Homem atravessa o mar de caiaque de Santos até Sangava para manter a limpeza do local

Klaus Richmond
Guarujá

Em meio à paisagem de mar cristalino e pedras colossais chama atenção a figura de um homem carregando sacos de ração. Anderson Reis, 40, virou uma espécie de guardião da praia de Sangava, considerada um refúgio no Guarujá, litoral sul de São Paulo.

Diariamente, ele atravessa de caiaque de Santos para a pequena praia de 170 metros do Guarujá para descansar e, principalmente, recolher o lixo deixado por turistas.

“Para mim é uma terapia. Muitos desanimam, mas vou continuar porque não considero um trabalho”, diz.

A praia, considerada um escape devido à dificuldade de acesso —somente pelo mar ou por trilha—, tem movimento maior no verão. “As pessoas deixam desde lápis até tubo de protetor solar, garrafa pet e sacos de macarrão instantâneo”, diz Iara Silva, 45.

Anderson Reis, o guardião de Sangava, recolhe lixo diariamente na praia
Anderson Reis, o guardião de Sangava, recolhe lixo diariamente na praia - Bruno Santos/Folhapress

Diferentemente de destinos como Enseada, Pitangueiras e Tombo, a praia não fica no continente e, por isso, o lixo acumulado permanece no local. “Fazemos um trabalho para conscientizar. Colocamos placas, avisamos. Mas quem não tem educação não tem jeito. O jeito é recolhermos”, afirma Anderson.
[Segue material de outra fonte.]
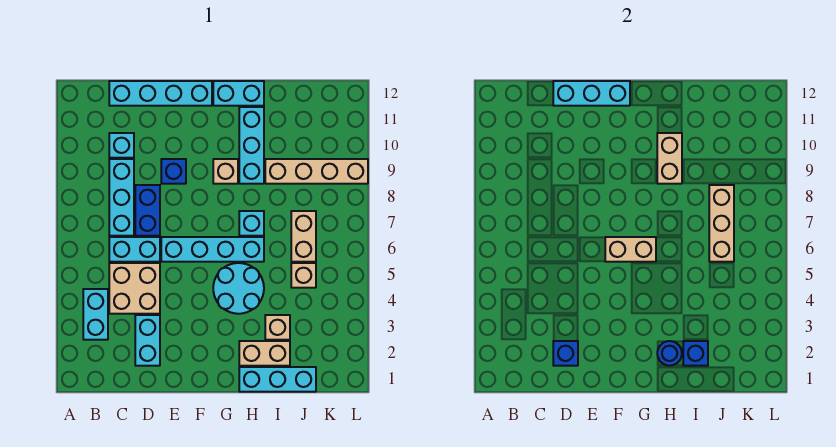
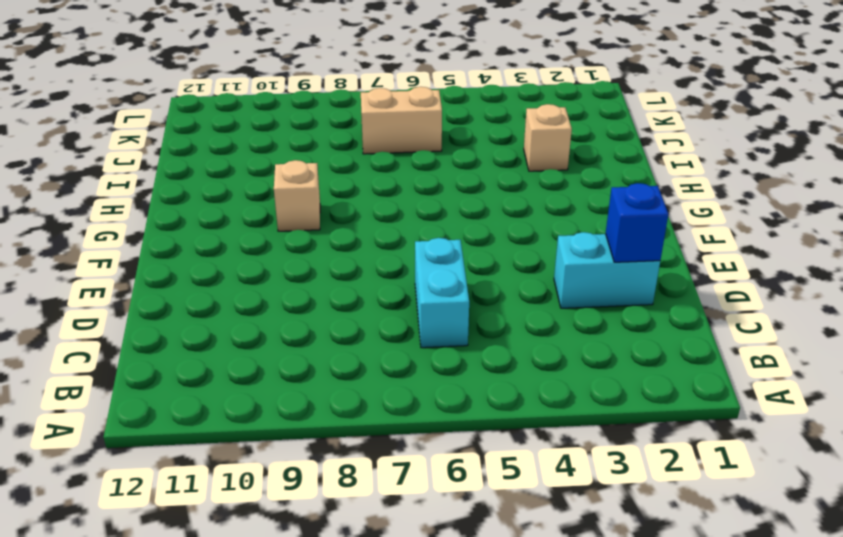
none -> cyan brick B3:B4 level 1
none -> tan brick C4:D5 level 1
none -> cyan brick C7:C9 level 1

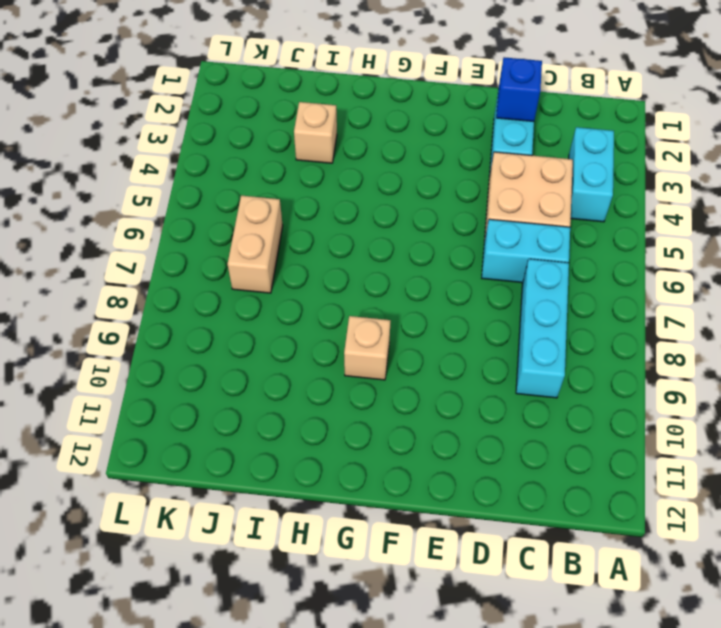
none -> cyan brick C10 level 1
none -> cyan brick C12:F12 level 1
none -> blue brick D7:D8 level 1

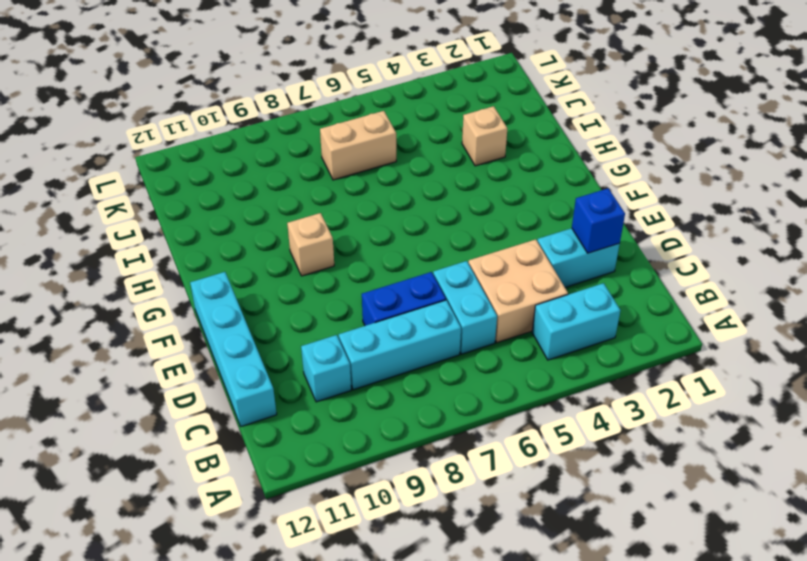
none -> cyan brick E6:H6 level 1
none -> blue brick E9 level 1
none -> cyan round brick G4:H5 level 1

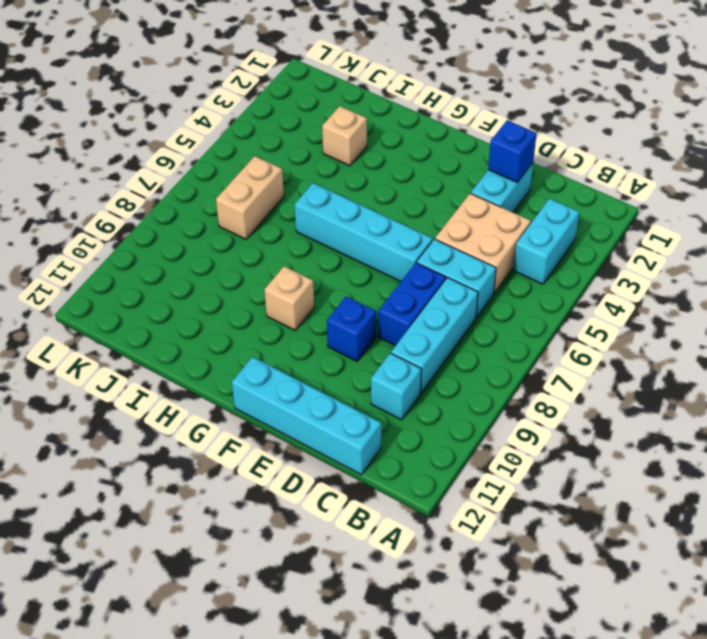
none -> cyan round brick G4:H5 level 1
none -> cyan brick G12:H12 level 1
none -> cyan brick H1:J1 level 1

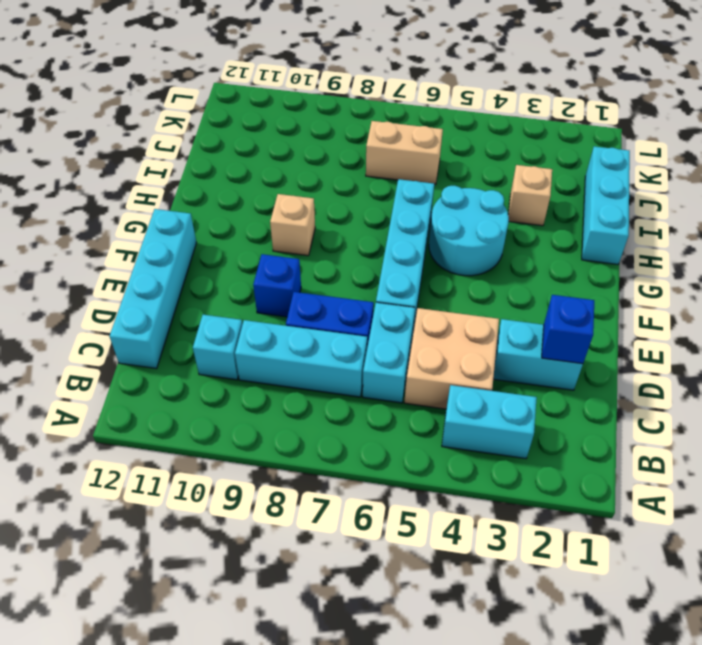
none -> cyan brick G12:H12 level 1
none -> tan brick H2:I2 level 1
none -> cyan brick H7 level 1

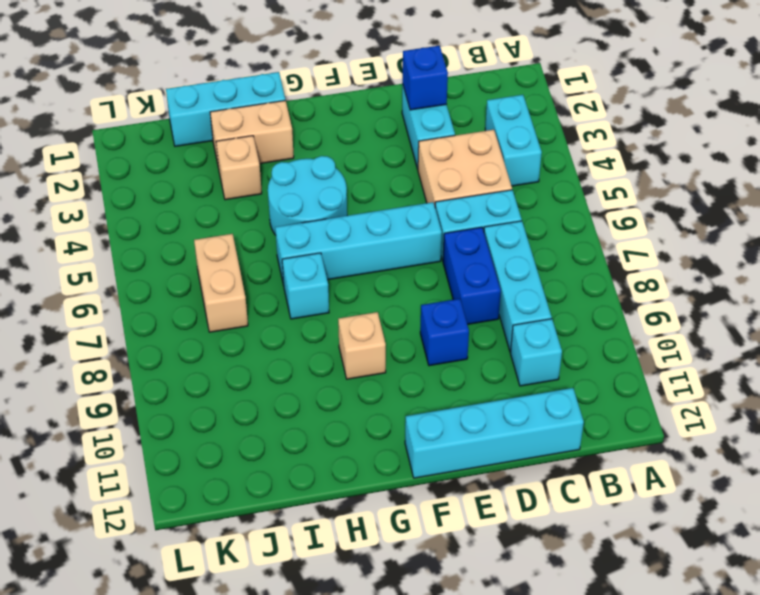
none -> cyan brick G12:H12 level 1
none -> cyan brick H9:H11 level 1
none -> tan brick I9:L9 level 1

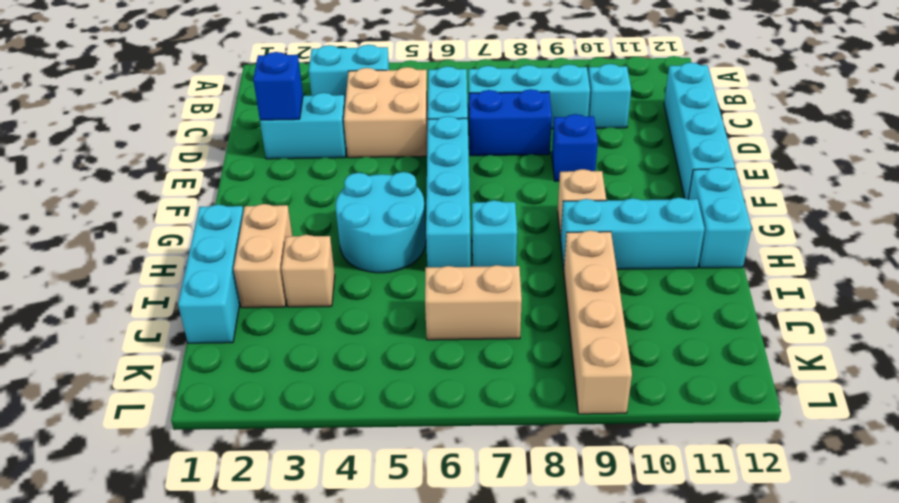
none -> tan brick J5 level 1
none -> cyan brick D12:F12 level 2
none -> tan brick F6:G6 level 2

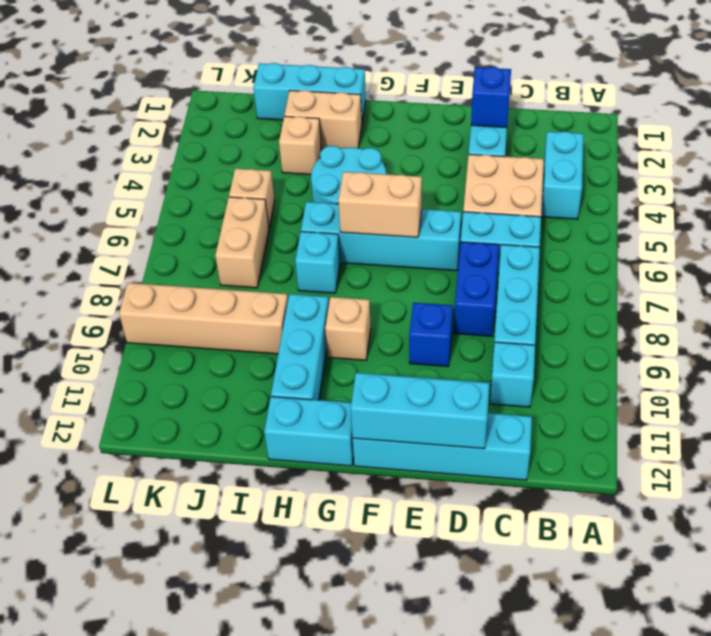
none -> blue round brick H2 level 2
none -> tan brick H9:H10 level 2
none -> blue brick I2 level 2

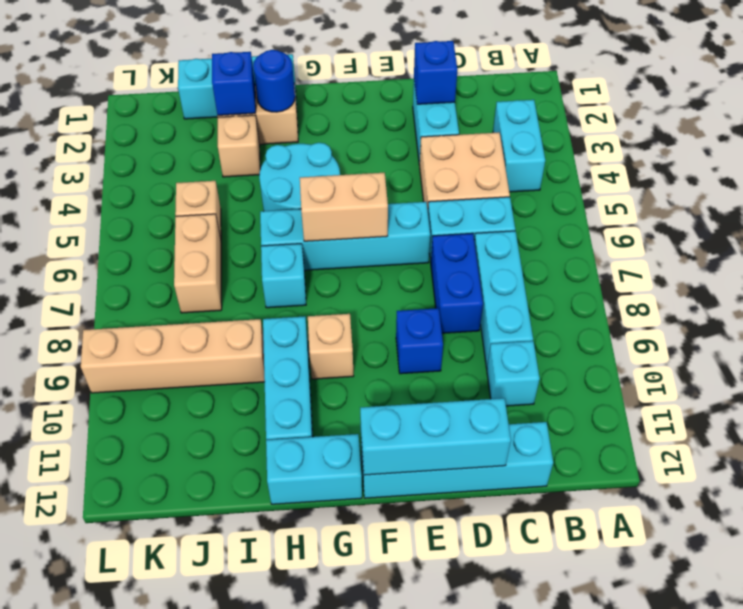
none -> tan brick H9:H10 level 2
none -> tan brick J6:J8 level 2

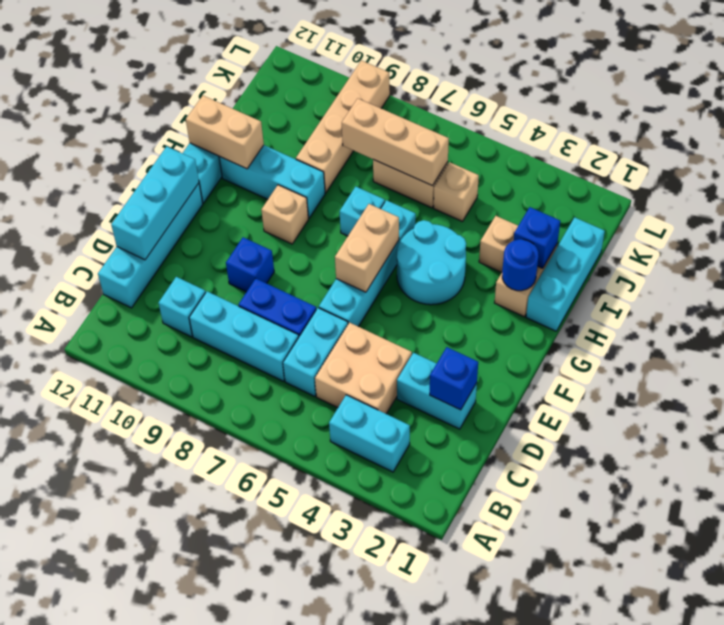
tan brick H11:H12 level 2 -> tan brick H9:H10 level 2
Uma das 27 praias de Guarujá, Sangava conta com grande parte da areia sombreada pela vegetação. Tem ainda uma piscina natural para os adeptos ao mergulho livre e uma pequena gruta submersa.

Junto com as praias de Cheira Limão e Saco do Major, forma um quadro inusitado: são praias mais calmas e vazias no município, balneário paulista.

Sangava é a mais conhecida. Por vezes a pequena faixa de areia é tomada por caiaques. Nos fins de semana, chega a ter mais de cem pessoas.

Cheira Limão é a menor praia da cidade, com apenas 20 metros de extensão. Por ser isolada por costões, o acesso em geral é feito pelo mar. 

O mais comum é turistas irem de caiaque, stand up paddle ou canoa havaiana. São cerca de 30 minutos saindo da Ponta da Praia, em Santos.

Para ir de barco, é preciso contratar um barqueiro, a partir de Santos. Os valores chegam a até R$ 30 por pessoa. A travessia é de cerca de 1,5 km.

O outro refúgio é a praia do Saco do Major, menos procurada que as demais. É considerada de acesso mais perigoso pelo mar. Formações rochosas próximas à orla dificultam a aproximação de barcos. O trajeto demora cerca de 40 minutos. A opção mais procurada, neste caso, é chegar até a praia por trilhas.